Transcriptional activation is a common feature of PHD fingers in yeast, plant and animal cells. (A) Galactosidase staining obtained after transformation of Y190 yeast cells with various GAL4DB-PHDf fusions as schematically indicated to the left. All signals appeared within 2 h incubation at 37°C. (B) Quantification of lacZ activity [O-nitrophenyl-β-d-galactopyranoside (ONPG) test] in yeast protein extracts transformed with different PHD finger constructs. The values are calculated from three independent transformation experiments. (C) Relative GUS activities calculated from transient gene expression experiments performed in Arabidopsis protoplasts. Effector construct Gal4DB-PHDf1a, Gal4DB-ZIP/PHDf1a or Gal4DB-VP16, as a strong transcriptional activation domain, was combined with the UAS core::GUS reporter and a 35S::luciferase marker as internal reference.
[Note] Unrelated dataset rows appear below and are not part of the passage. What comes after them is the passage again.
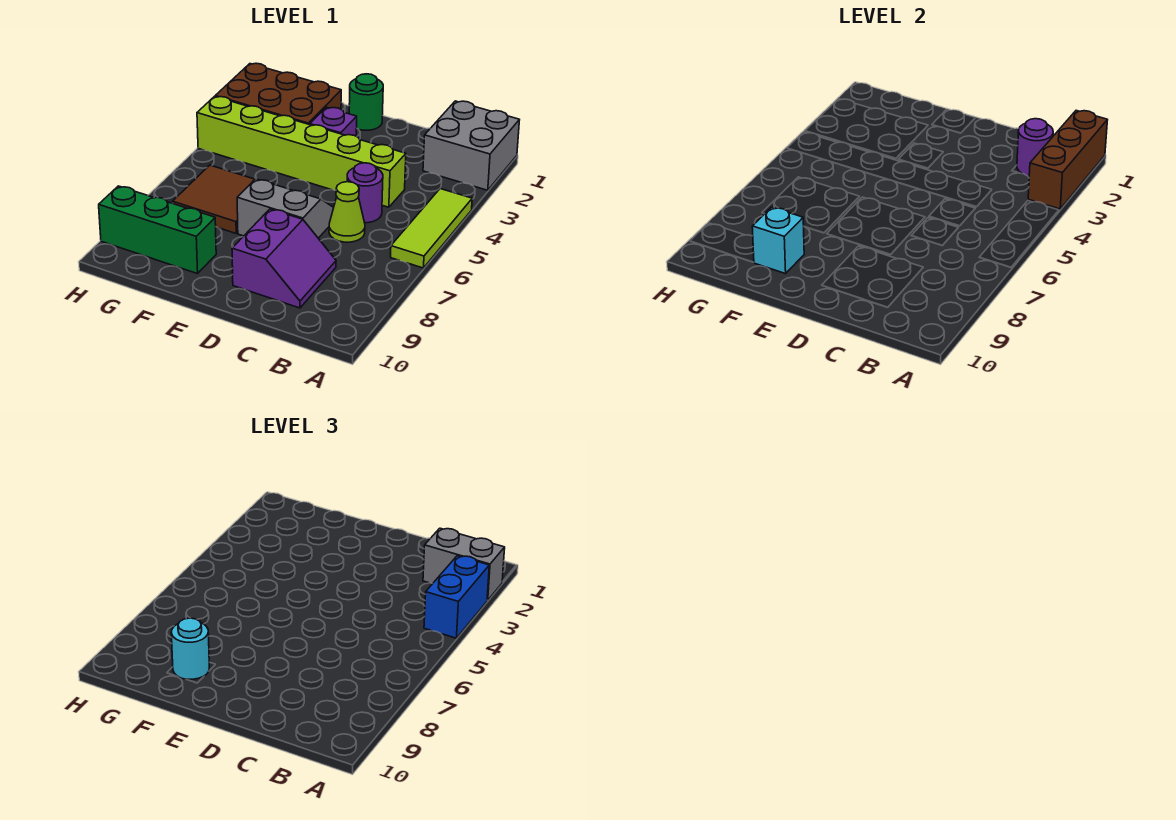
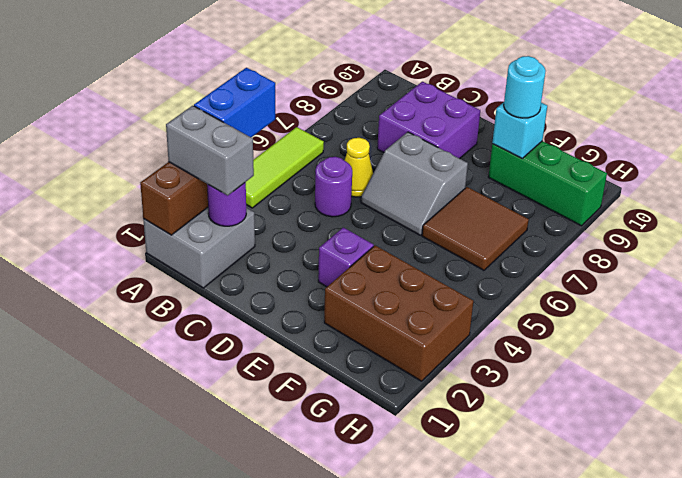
lime brick C4:H4 level 1 -> none
lime cone C6 level 1 -> yellow cone C6 level 1
purple slope C8:D9 level 1 top D -> purple brick C8:D9 level 1
green round brick E1 level 1 -> none

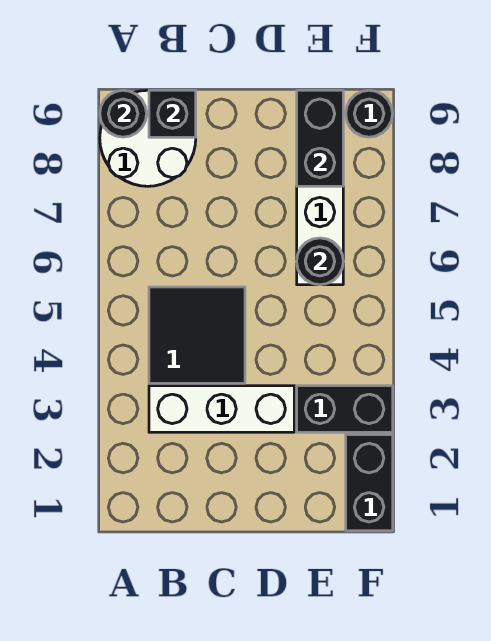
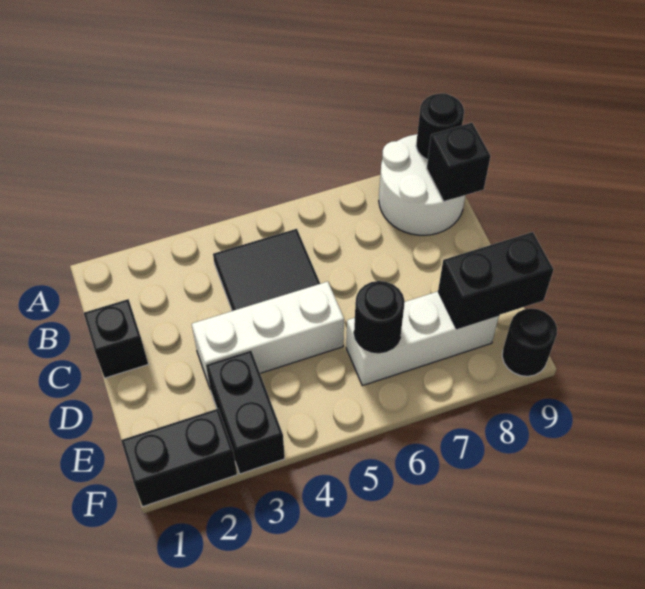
white brick B3:D3 level 1 -> white brick D3:D5 level 1
none -> black brick C1 level 1

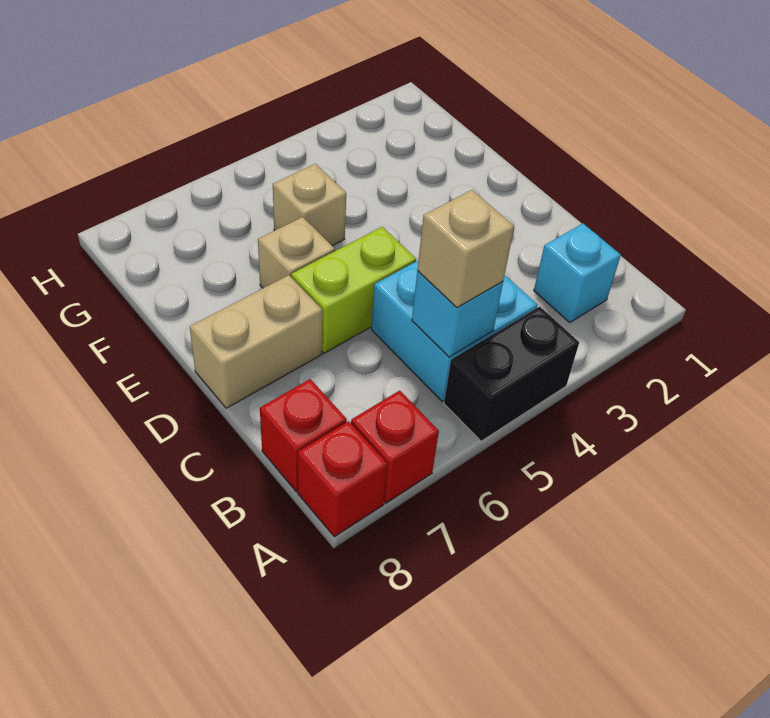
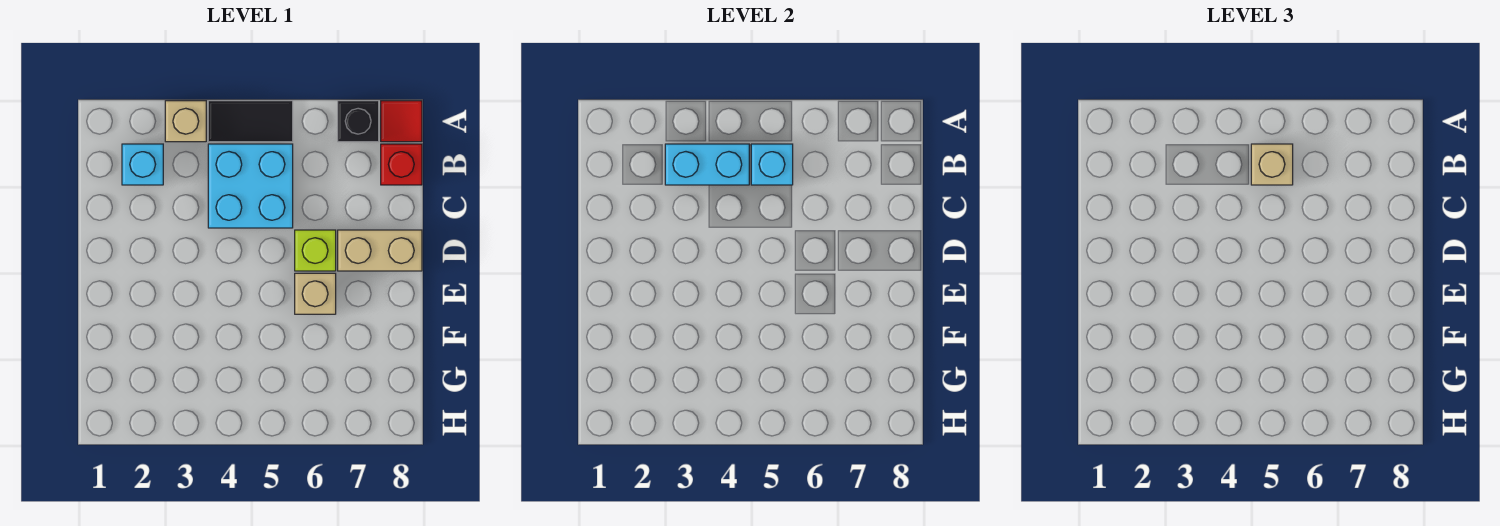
black brick A4:A5 level 1 -> black tile A4:A5 level 1
red brick A7 level 1 -> black brick A7 level 1
red brick A8 level 1 -> red tile A8 level 1
none -> cyan brick B3:B4 level 2
lime brick D5:D6 level 1 -> lime brick D6 level 1
tan brick F5 level 1 -> tan brick A3 level 1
The relative GUS activities represent data from eight independent transfection experiments and were normalised to the luciferase standard. (D) Transcriptional activation by PHDf1a observed after injection of zebrafish embryos. The Gal4DB-PHDf1a, Gal4DB-ZIP/PHDf1a and Gal4DB effector proteins were expressed under the constitutive CMV promoter and monitored by the UAS::myc-notch:intra reporter. Antibody staining of a myc-tagged notch-intra marker monitors reporter gene activation. Note that staining is observed with Gal4DB-PHDf1a (left) and Gal4DB-VP16 (right) but not with Gal4DB-ZIP/PHDf1 (middle) or Gal4DB (data not shown)

Figure 4

In vivo and in vitro analysis of the 14-3-3 protein interactions. (A) Coiled-coil predictions of 14-3-3 proteins. The highly conserved leucine zipper in cc2 is bold; asterisks mark its heptad repeat spacing. (B) Interactions between cc motifs of 14-3-3GF14µ and 14-3-3GF14-12 fused to the activation domain (Gal4AD-ccX) and the ZMHOX1a leucine zipper bait (Gal4DB-ZIP1a). The cc2 motif of 14-3-3GF14µ and 14-3-3GF14-12 is sufficient to mediate interactions in the yeast two-hybrid system. The N-terminally truncated peptide (Δ1–75) of 14-3-3GF14µ lacking region cc1 binds to the ZIP1a motif. Expression of full-length maize and Arabidopsis 14-3-3 proteins in yeast unfortunately failed. (C) Interactions between Gal4AD-cc2 of Arabidopsis 14-3-3GF14µ and different ZIP/PHDf domains as bait (Gal4DB-ZIP/PHDf). Individual ZIP/PHDf domains are indicated in the margin. (D) Co-precipitation of full-length 14-3-3GF14µ and 14-3-3 GF14-12 proteins by different ZMHOX1a peptides. The radioactively labelled 14-3-3GF14µ and 14-3-3GF14-12 proteins of maize and Arabidopsis bind to ZIP1a, ZIP/PHDf1a and the complete ZMHOX1a protein, but not to GST. (E) Helical structure of the 14-3-3 dimer. Circles indicate antiparallel α-helices, nine in each monomer. The two arrows mark α-helix 4 and the orientation of the leucine zipper interaction surface.